Acórdão do Tribunal da Relação de Lisboa de 11.12.2019 (Carlos Oliveira)

Sumário: 1. Nas ações de simples apreciação negativa é ao R. que compete o ónus de prova dos factos constitutivos do direito de crédito de que se arroga ser titular (Art. 343.º, n.º 1 do C.C.). Tendo cumprido esse ónus a ação improcede.

2. Nos termos do Art. 3.º, n.º 1 e n.º 2 do Dec.-Lei n.º 204/2008, de 14/10, as instituições financeiras sujeitas à supervisão do Banco de Portugal estão obrigadas a fornecer a este último, nos termos da regulamentação aprovada, todos os elementos de informação respeitantes a responsabilidades efetivas ou potenciais decorrentes de operações de crédito concedido em Portugal, nomeadamente em situação de incumprimento.
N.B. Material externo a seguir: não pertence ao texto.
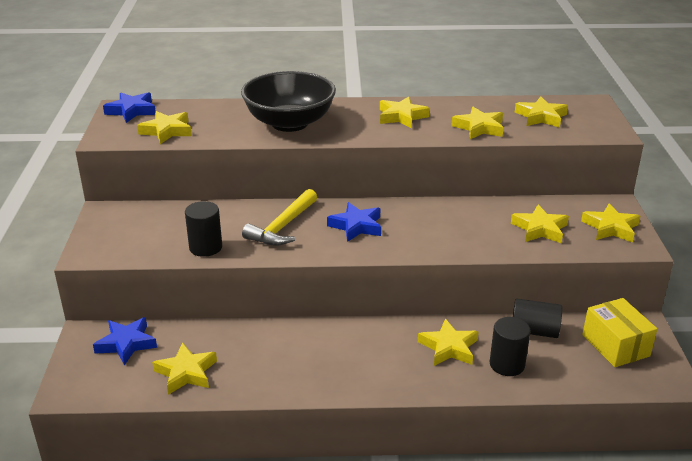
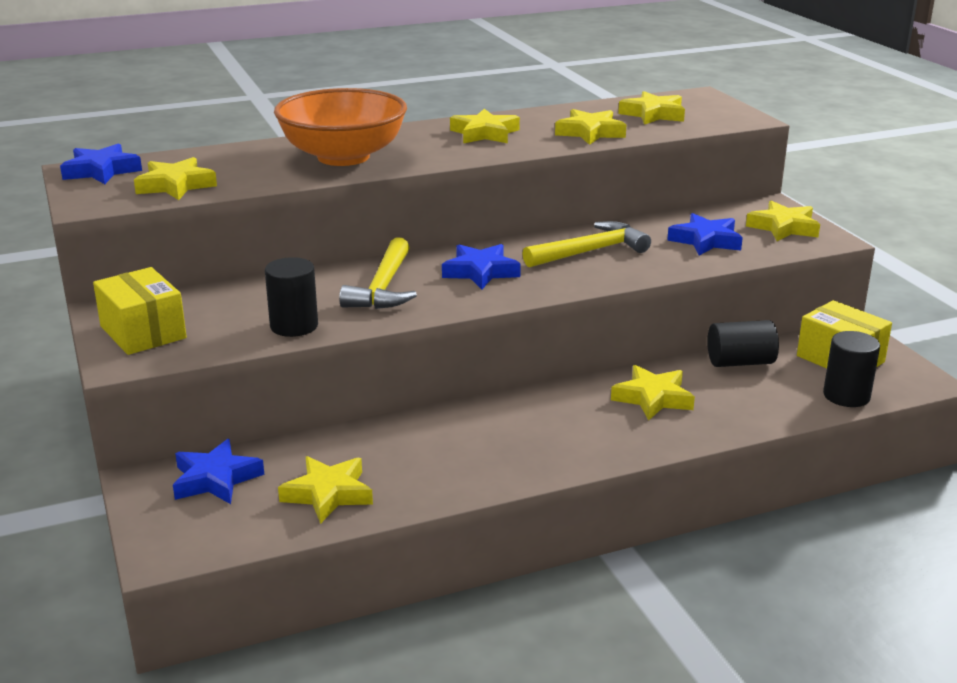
camera: 20 degrees left, 5 degrees down
(113, 233) = (143, 332): none -> yellow box
(289, 123) = (343, 157): black bowl -> orange bowl
(446, 222) = (590, 251): none -> yellow hammer
(507, 364) = (733, 401): black cylinder -> black cylinder (846, 396)
(540, 229) = (706, 241): yellow star -> blue star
3. A comunicação feita à Central de Responsabilidades do Banco de Portugal no quadro desta obrigação legal, corresponde ao cumprimento de um dever imposto por lei, nessa medida não é ilícito e, em consequência, não se verificando esse pressuposto da responsabilidade civil extracontratual, inexiste obrigação de indemnização (Art. 483.º do C.P.C.), devendo o R. ser absolvido do pedido correspondente.